Grass-fed butter is rich in fat-soluble vitamins like true vitamin A, vitamin D, vitamin K, and vitamin E, as well as all of their naturally-occurring cofactors that aid in absorption. These butter “catalysts” or “activators,” as Dr. Weston Price once referred to them, are what our bodies use to effectively absorb vitamins and minerals. Without them, it wouldn’t matter how many nutrients we ingested – very few of them would actually make it to their intended targets.
Butterfat is critical for sexual development and reproduction as its fat-soluble vitamins support healthy endocrine function. It also contains what’s known as the “Wulzen Factor,” or the “anti-stiffness” factor. Only present in raw animal fat, this substance protects humans and animals against calcification of the joints (aka degenerative arthritis). It also protects against hardening of the arteries, cataracts, and calcification of the pineal gland.
Butter further contains what Dr. Price described as “Activator X,” another catalyzing nutrient that helps the body better absorb vitamins and minerals. Activator X is only present in butter derived from animals that graze a heavy diet of natural grasses. It’s not found in conventional butter derived from cows fed soy-based grain feed or cottonseed meal.
Butter contains high levels of a substance known as arachidonic acid (AA), a nutrient that serves as a precursor to prostaglandins. It also supports brain health and cell membrane integrity. Butter also contains a high density of both short- and medium-chain fatty acids (between 12-15%) which are absorbed directly from the small intestine into the liver for quick conversion into energy. These same fatty acids possess antimicrobial, antitumoral, and immune-supportive properties.

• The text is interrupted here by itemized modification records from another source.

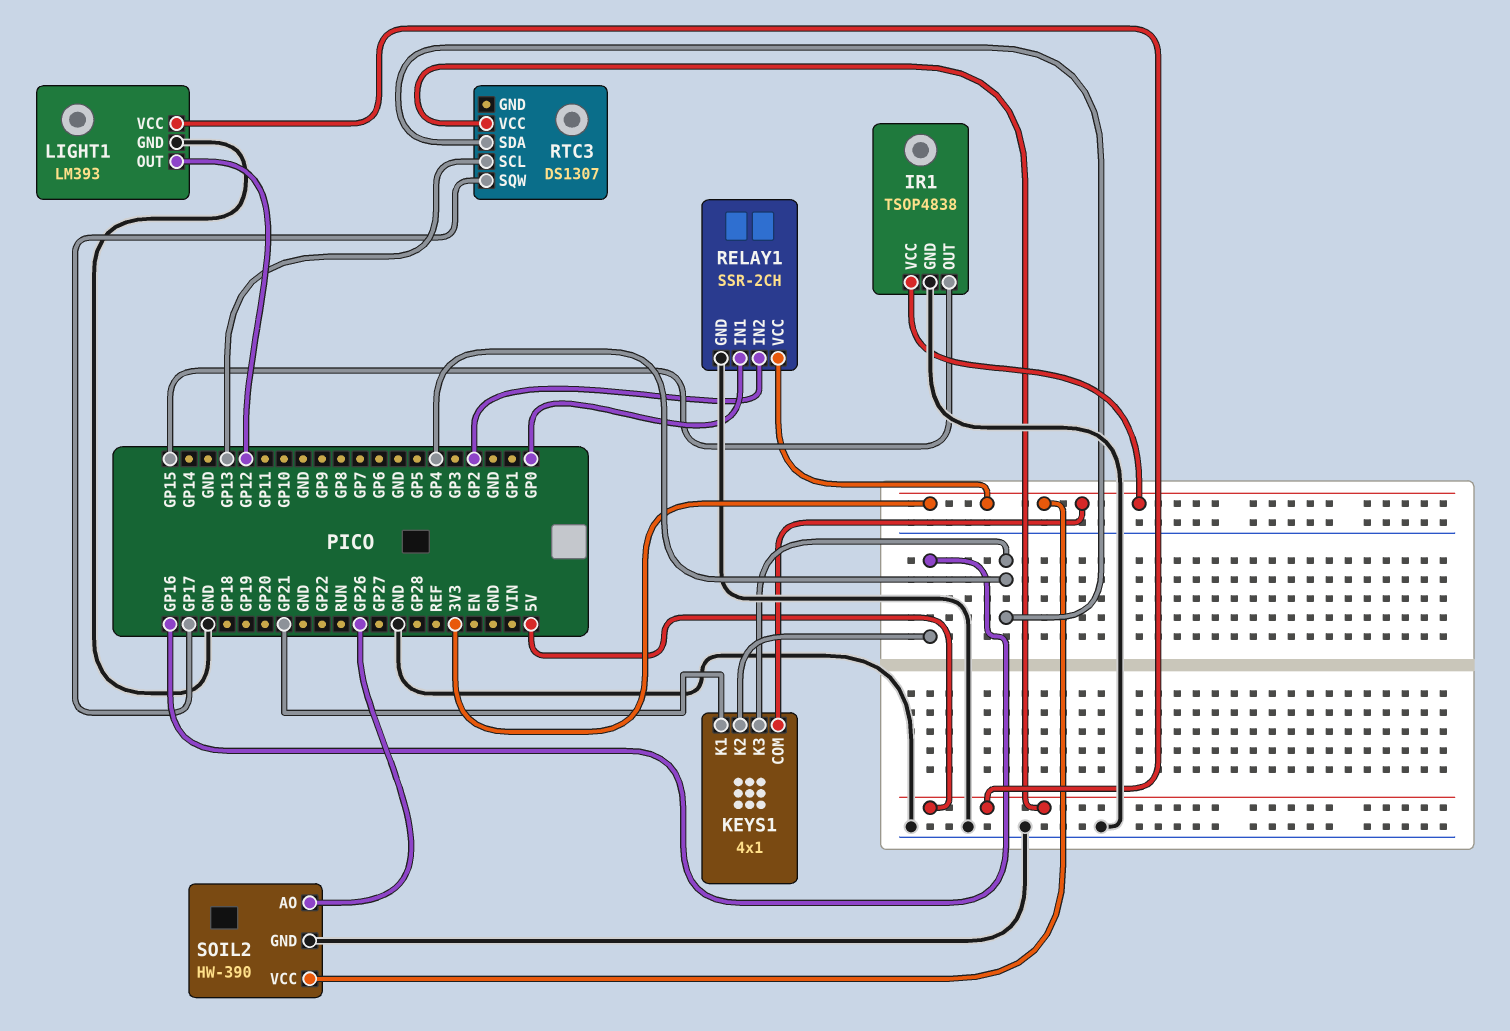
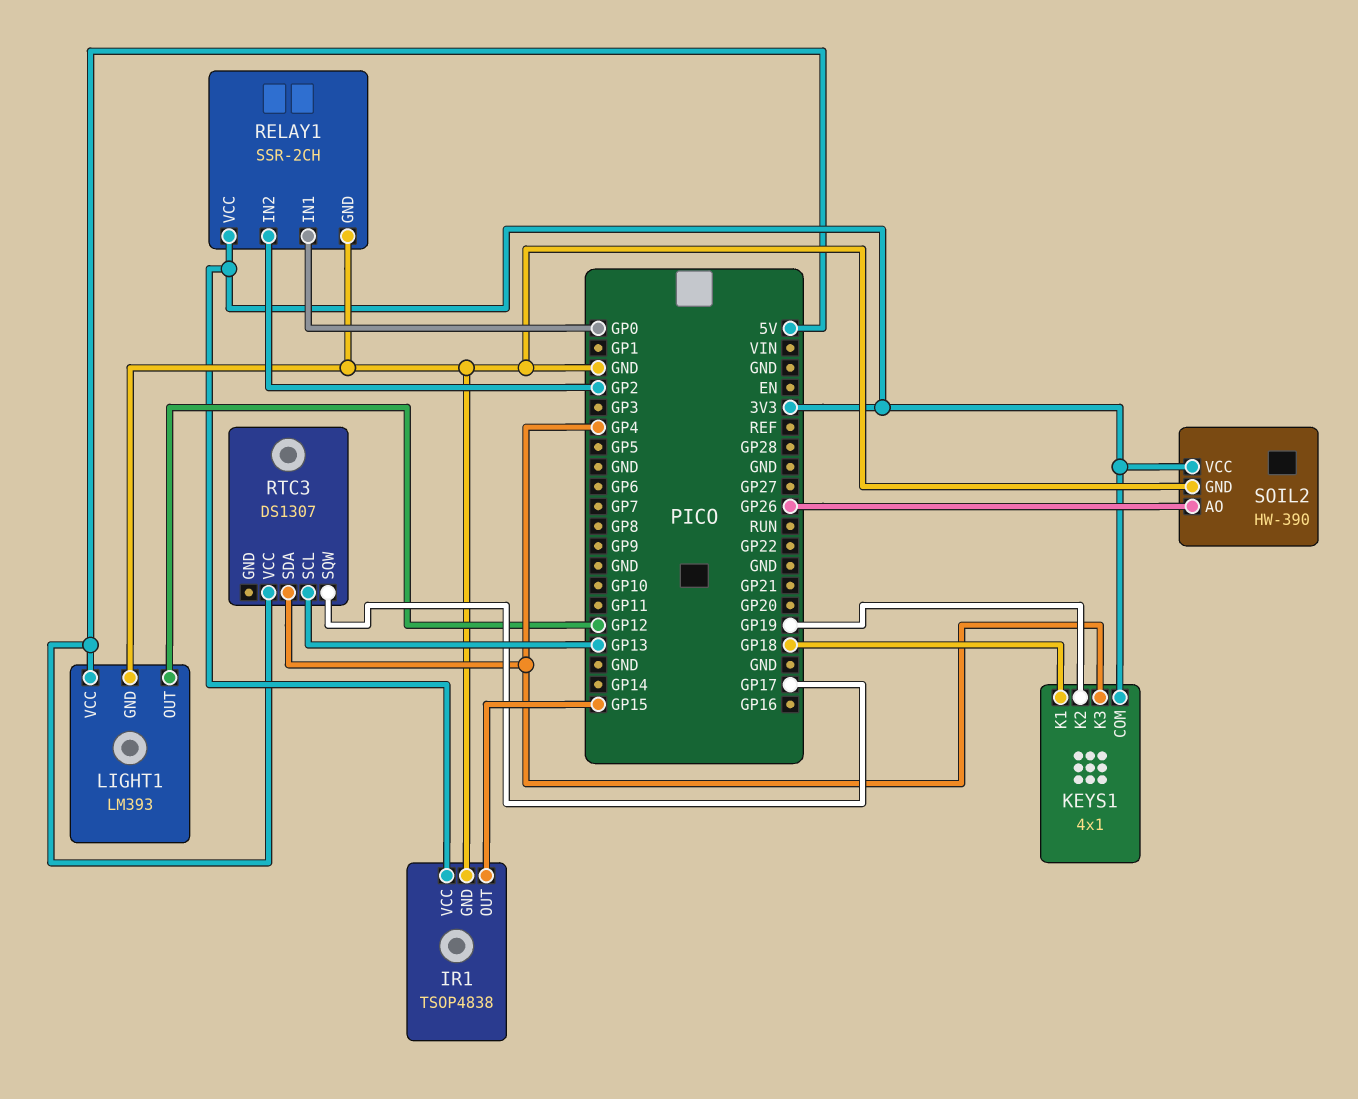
KEYS1 pin K1: GP21 -> GP18
KEYS1 pin K2: GP16 -> GP19

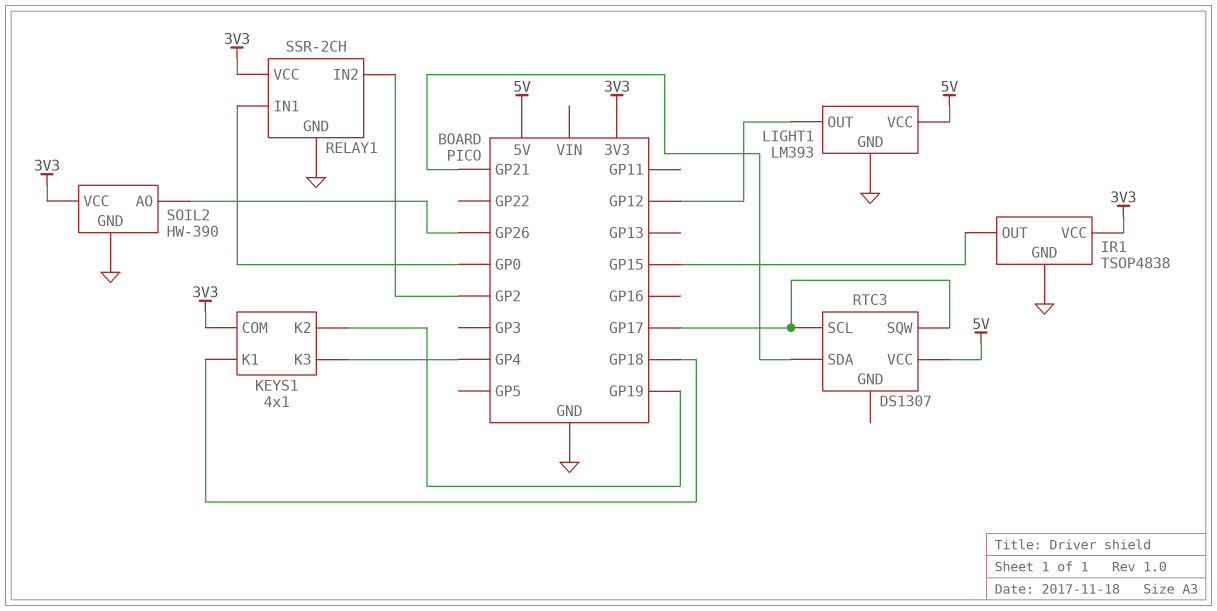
RTC3 pin SCL: GP13 -> GP17
RTC3 pin SDA: GP4 -> GP21

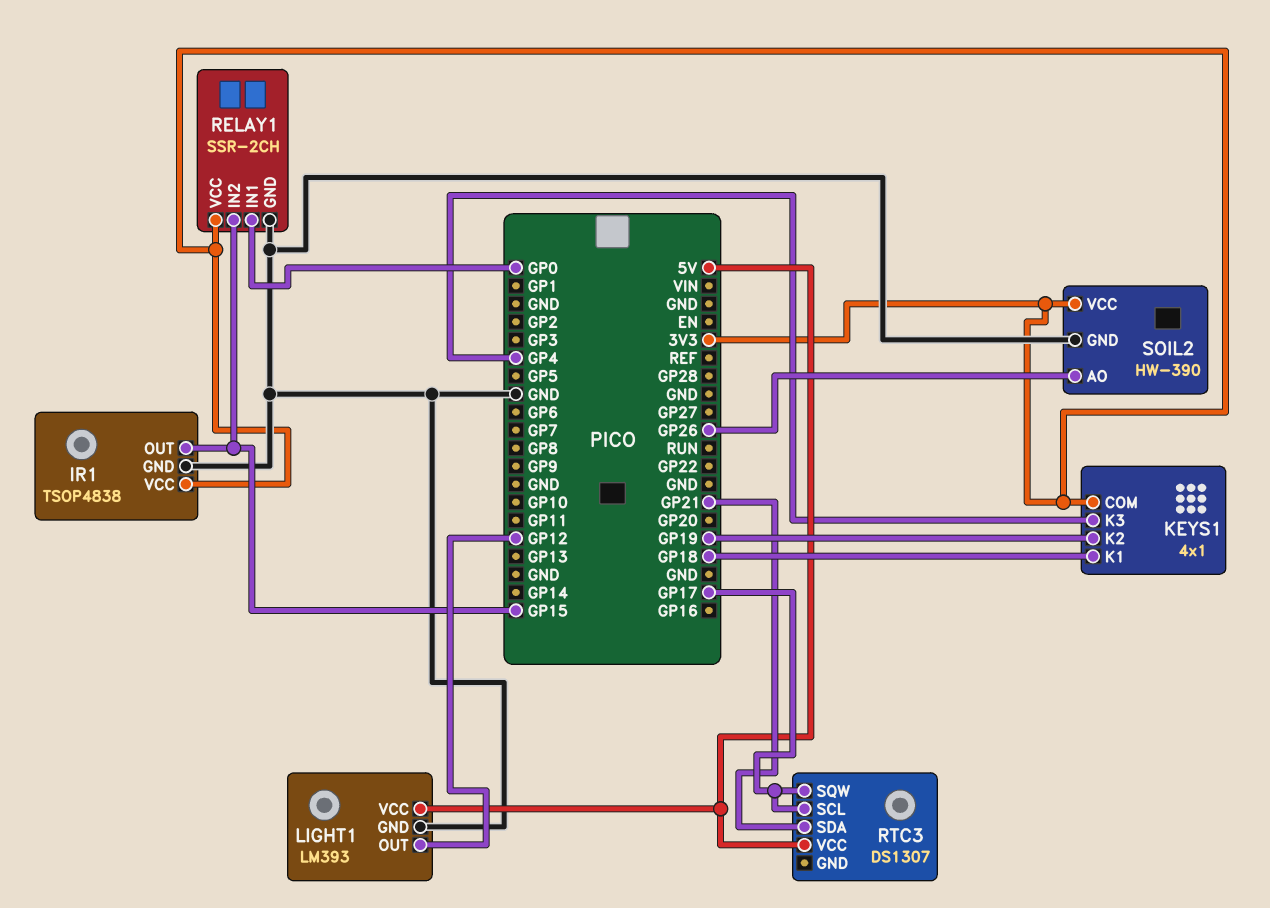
RELAY1 pin IN2: GP2 -> GP15

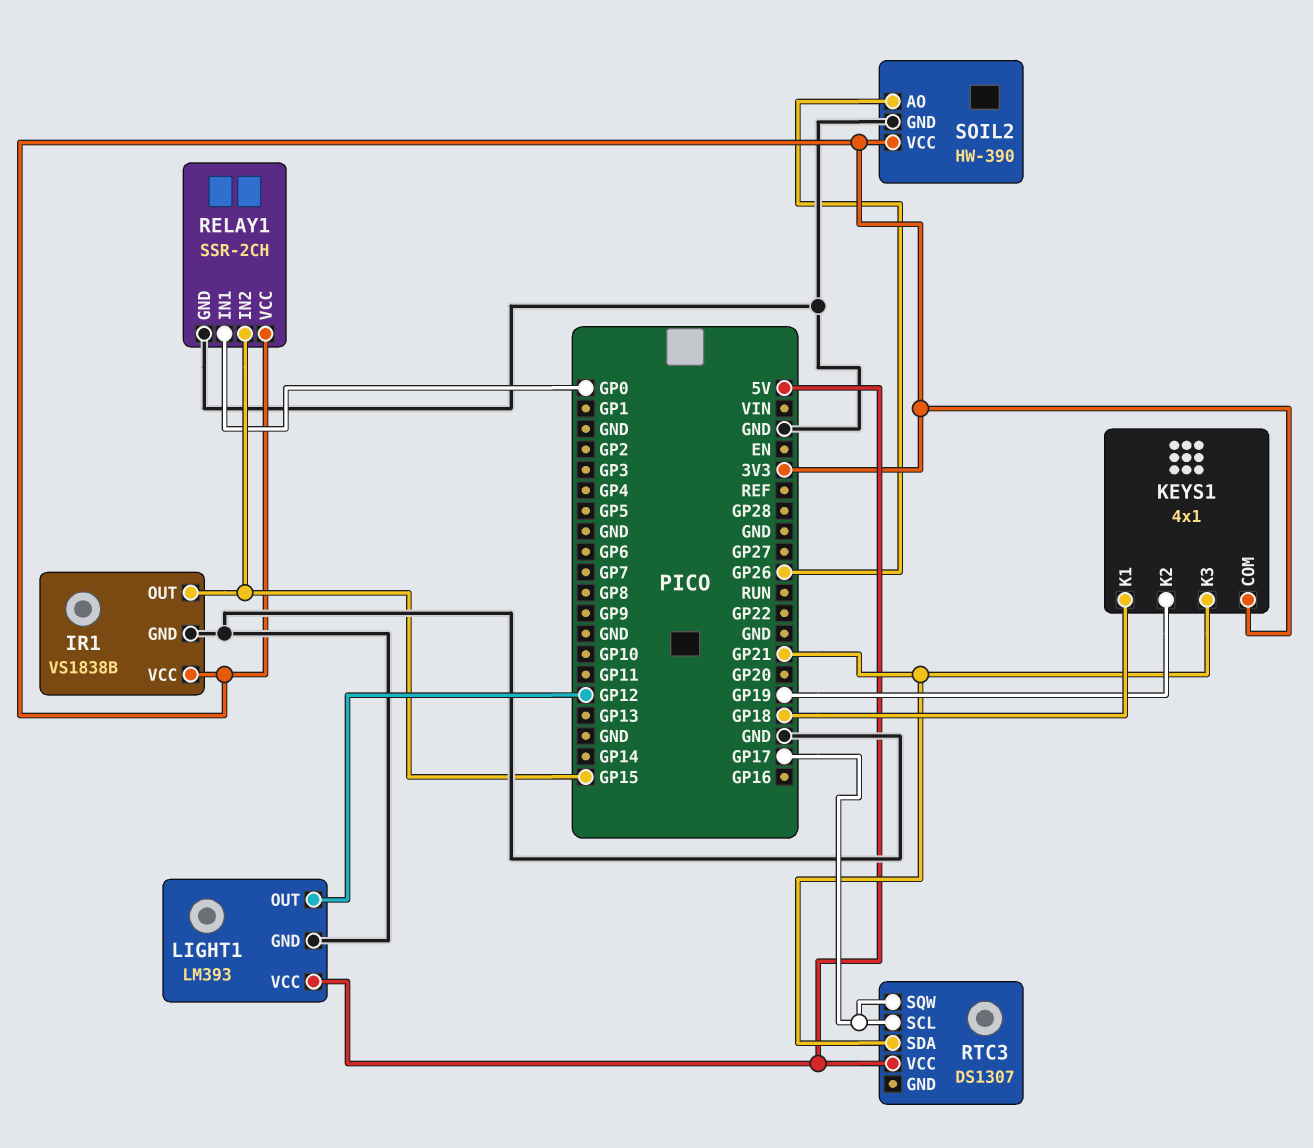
IR1: TSOP4838 -> VS1838B
KEYS1 pin K3: GP4 -> GP21

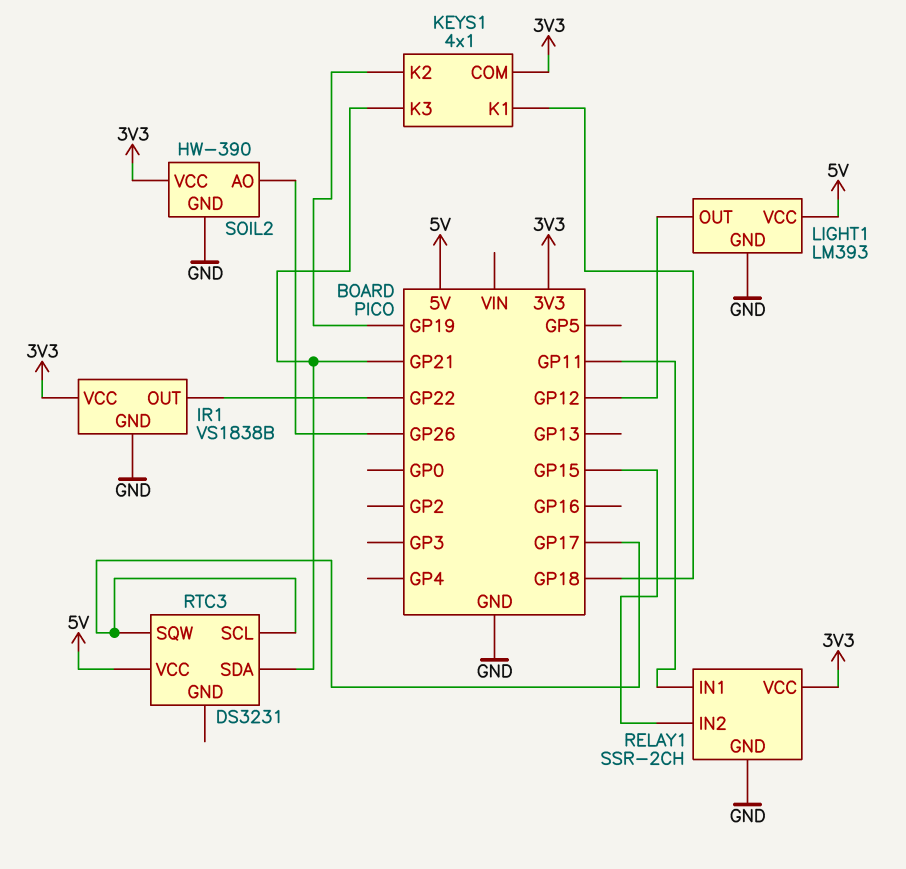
IR1 pin OUT: GP15 -> GP22
RELAY1 pin IN1: GP0 -> GP11
RTC3: DS1307 -> DS3231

Butter is one of only two dietary sources (other than mother’s milk for babies) of an important medium-chain fatty acid known as 12-carbon lauric acid. Butterfat contains high amounts of this highly-protective anti-fungal and anti-tumoral agent, as does coconut oil. (A quick side note here: despite recent news stories that coconut is not healthy because it’s a saturated fat, in my opinion it is the premiere alternative to butter for those who don’t consume animal products. One reason is that it also contains exceptionally high levels of medium-chain triglycerides.)
Other important factors that solidify grass-fed butter’s superfood status include:
» A near-perfect balanced ratio of omega-3 to omega-6 fatty acids
» High levels of conjugated linoleic acid (CLA), a powerful anti-cancer nutrient that promotes healthy muscle tone while inhibiting weight gain (in the form of fat)
» High levels of both lecithin and cholesterol – lecithin acting as a natural facilitator to promote optimal assimilation and metabolization of cholesterol (and other fat constituents)
» Rich in glycophingolipids, a type of fat that is highly protective of the GI tract
» Densely packed with trace minerals like manganese, zinc, chromium, iodine – and especially selenium – all of which are easily absorbed because of butter’s wide array of metabolic cofactors
Here at the Bollinger house, we never go without grass-fed butter and coconut oil (expeller-pressed for cooking and extra-virgin for raw consumption). These are our go-to sources of saturated fat and corresponding vital nutrients, and two of the best superfoods that a human being can eat.